At its Jan. 13 meeting, the district’s Education Committee awarded 10 “take-a-risk” grants to teachers pursuing unique learning initiatives in their classrooms.
The grants are each worth $1,000, and were awarded for everything from in-class calming stations for high-anxiety students to theatre experiences and new, out-of-class teaching methods.
Bev Young, the district’s superintendent of schools, said the grants are “the district’s way of supporting teachers who are trying new things in their classrooms with students.”
“They’re looking at 2016 curriculum, around technology, around redesigning learning environments … they had some ideas they wanted to try and these will help them with that,” she said.
Six of the grants will be put to work in Oliver schools: three at Oliver Elementary School, and three at Southern Okanagan Secondary School.
Take, for example, Lori Martine and Karen Sinclair’s “The Lion King Experience,” which Martine calls “an innovative and rigorous theatre curriculum” that will bolster Oliver’s arts offering.

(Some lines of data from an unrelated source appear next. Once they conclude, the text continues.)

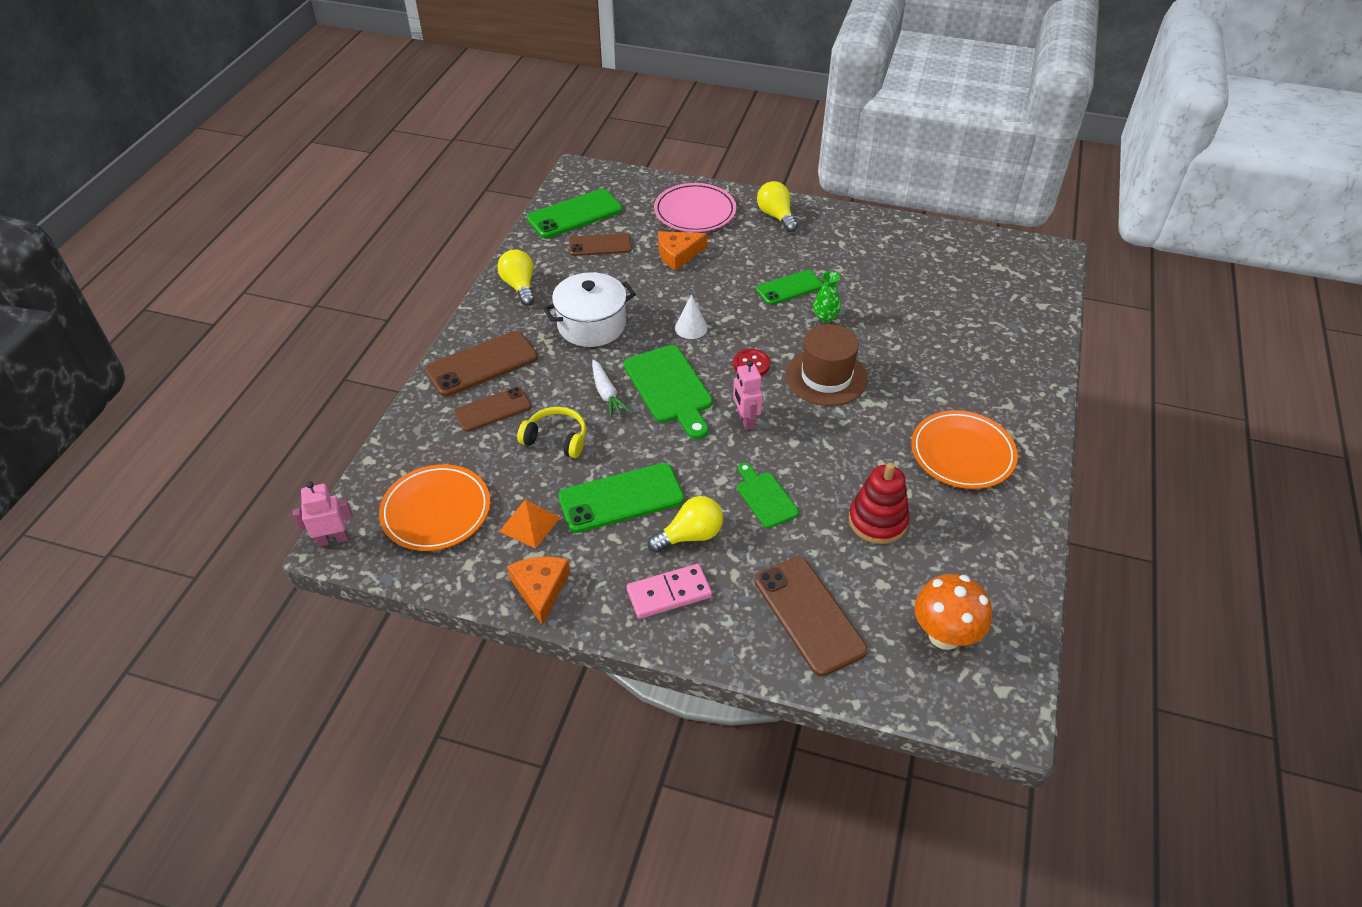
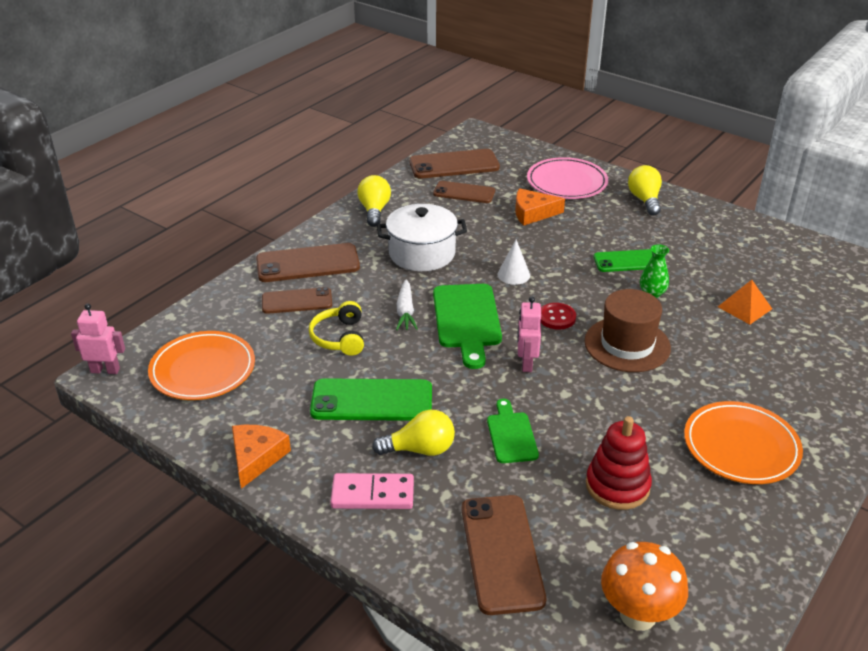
camera: 20 degrees right, 10 degrees down
(529, 524) = (277, 401): orange pyramid -> orange pyramid (744, 308)
(556, 439) = (339, 337): yellow headphones -> yellow headphones turned 135 degrees counterclockwise
(574, 214) = (454, 165): green phone -> brown phone

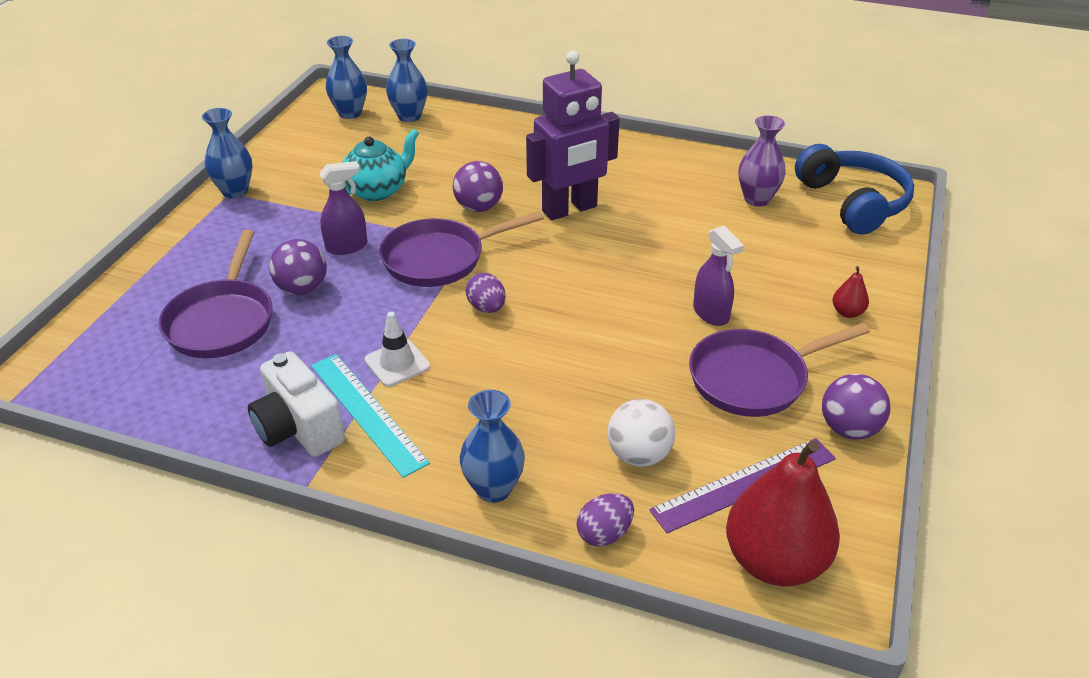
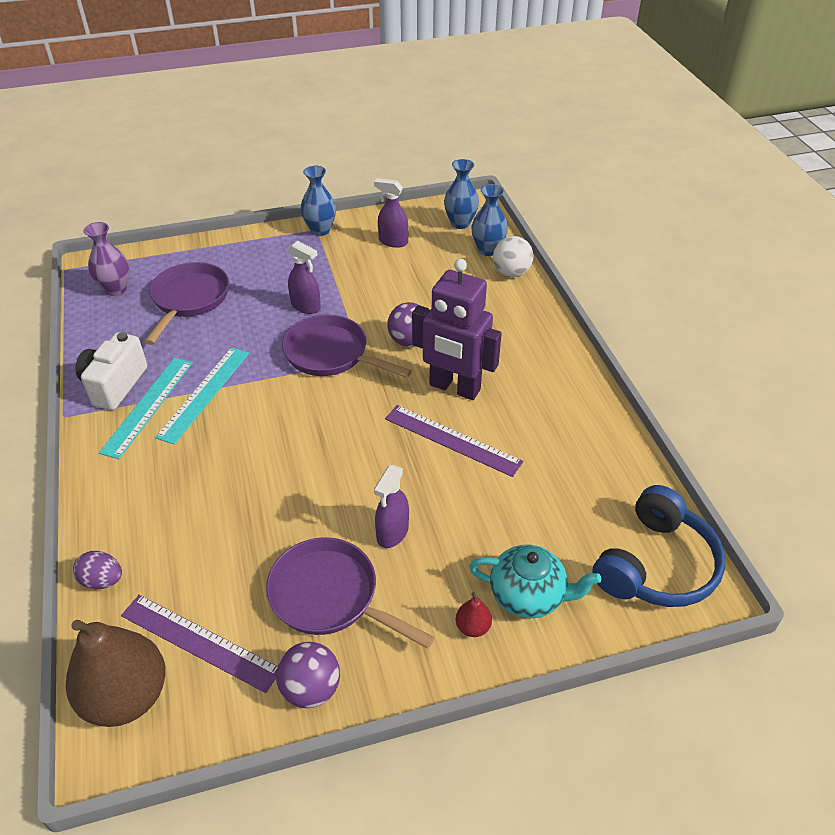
camera: 55 degrees right, 5 degrees up
(222, 321) = (189, 300): purple pan -> purple pan turned 135 degrees clockwise
(302, 289) = (246, 313): purple ball -> none
(321, 158) = (393, 241): none -> purple spray bottle
(377, 190) = (381, 285): turquoise teapot -> turquoise teapot (528, 595)
(397, 363) = (204, 393): white traffic cone -> turquoise ruler
(486, 308) = (295, 405): purple egg -> none
(493, 489) = (113, 501): blue vase -> none
(633, 237) = (452, 440): none -> purple ruler
(639, 455) = (193, 563): white ball -> white ball (511, 273)
(757, 199) = (587, 493): purple vase -> purple vase (116, 289)
(774, 561) = (126, 696): red pear -> brown pear

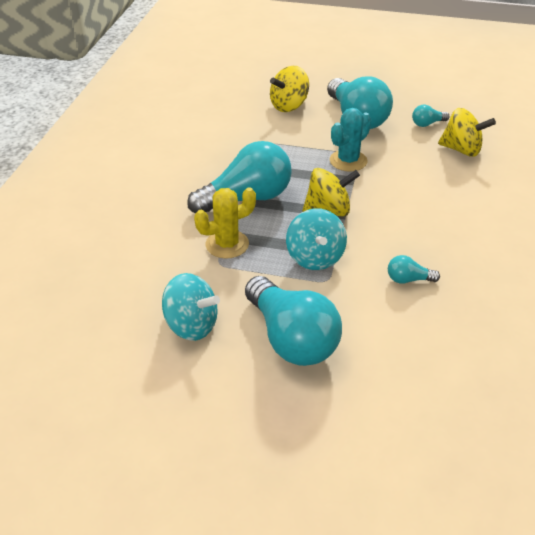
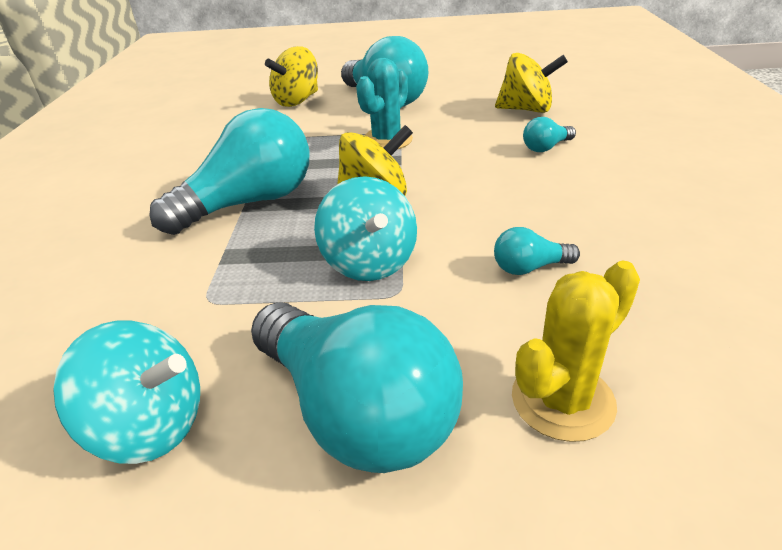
camera: 10 degrees left, 5 degrees down
(227, 244) = (221, 269): yellow cactus -> yellow cactus (562, 400)
(427, 124) = (473, 93): turquoise light bulb -> turquoise light bulb (546, 148)

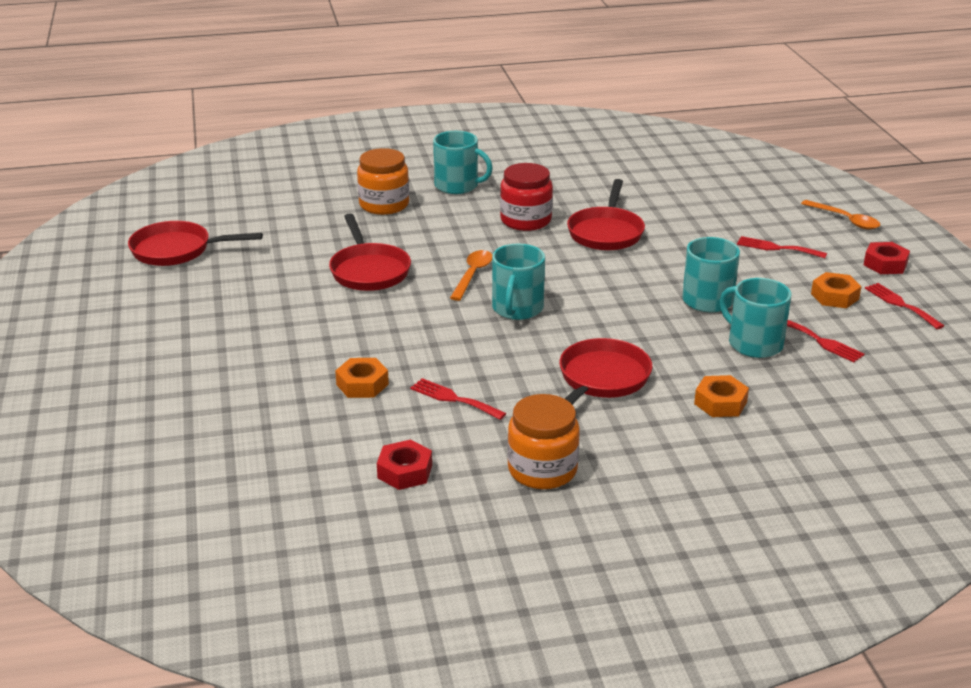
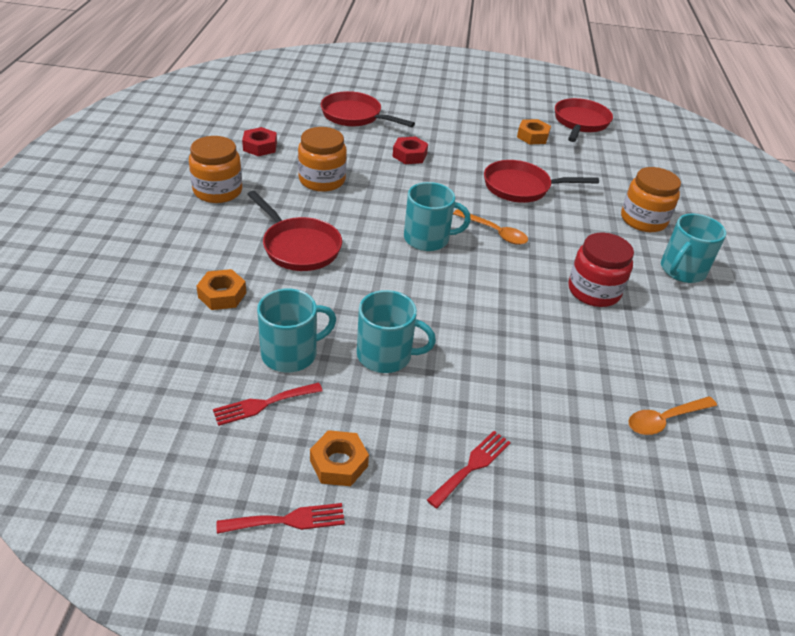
camera: 105 degrees right, 10 degrees up
(362, 384) = (363, 153): orange nut -> orange nut (532, 136)
(454, 399) = (322, 180): red fork -> orange jar
(517, 308) = (427, 239): turquoise mug -> turquoise mug turned 150 degrees clockwise
(606, 232) = (553, 336): red pan -> red pan (354, 116)
(845, 220) = (528, 591): orange spoon -> orange spoon (664, 420)
(885, 264) = (388, 564): red nut -> red nut (409, 155)

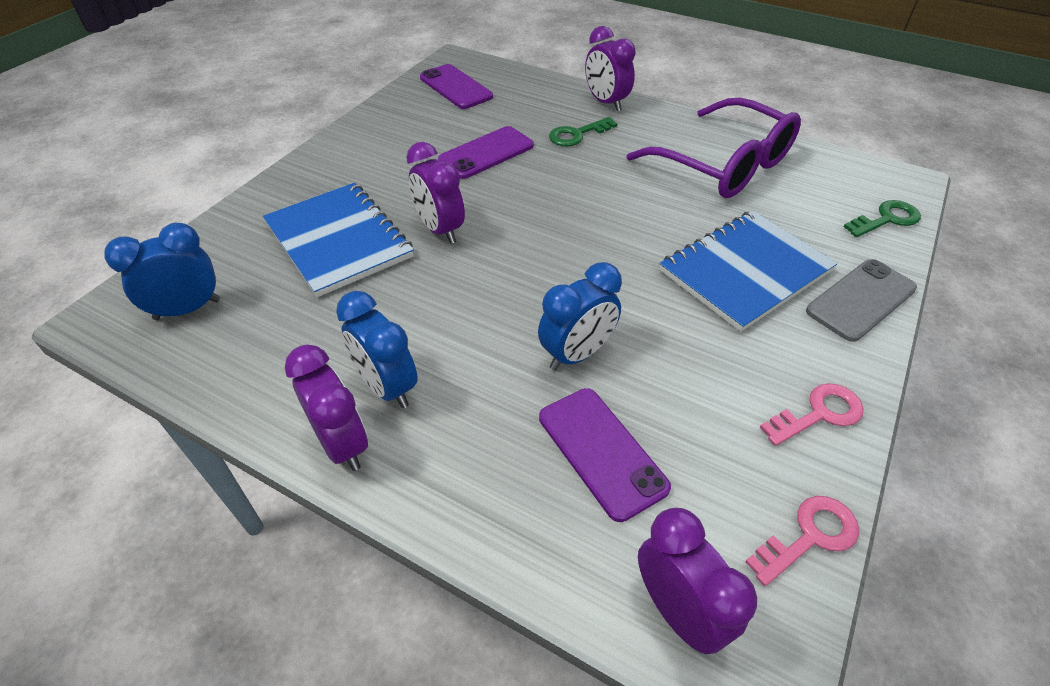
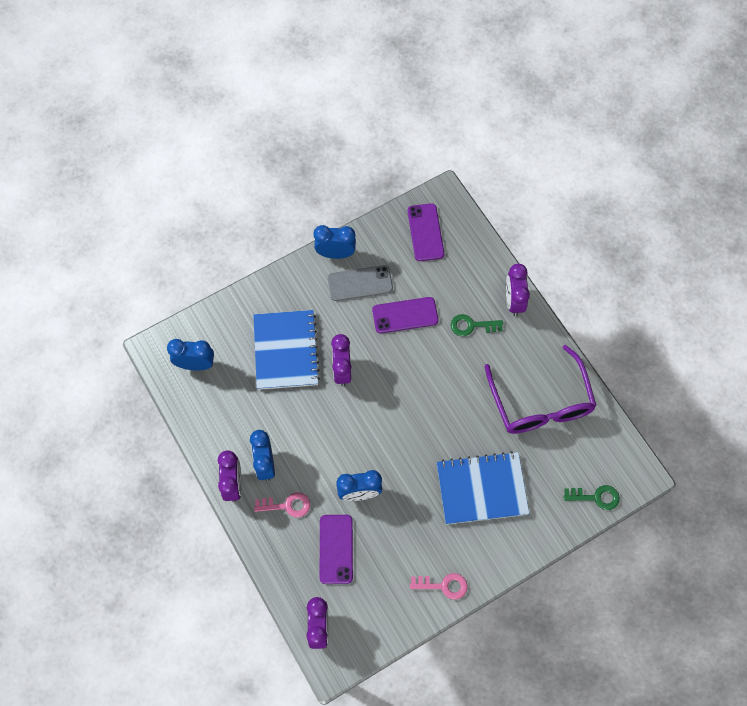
camera: 30 degrees right, 20 degrees up
(353, 134) = (335, 253): none -> blue clock
(809, 536) = (390, 631): pink key -> pink key (287, 505)
(860, 300) = (524, 540): grey phone -> grey phone (360, 283)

The 18-session program is being offered once a week, coinciding with the extra-curricular production of Disney’s The Lion King Jr., and integrates lesson plans and assessments for speaking, listening, writing, reading, language, theatre, dance, visual art and music.
At SOSS, Ryan Baptiste’s EPIC program will also benefit from a grant.
The program will give several students a completely unique semester, completely foregoing the traditional school timetable. In place of “classes” they will undertake a number of projects and learning opportunities in the school and community, many coming courtesy of the local First Nations community.
“The four walls of a school doesn’t do it for all the kids in the school, all the different types of learners that we have, so we’re just trying something new,” said Vice- Principal Tracy Harrington.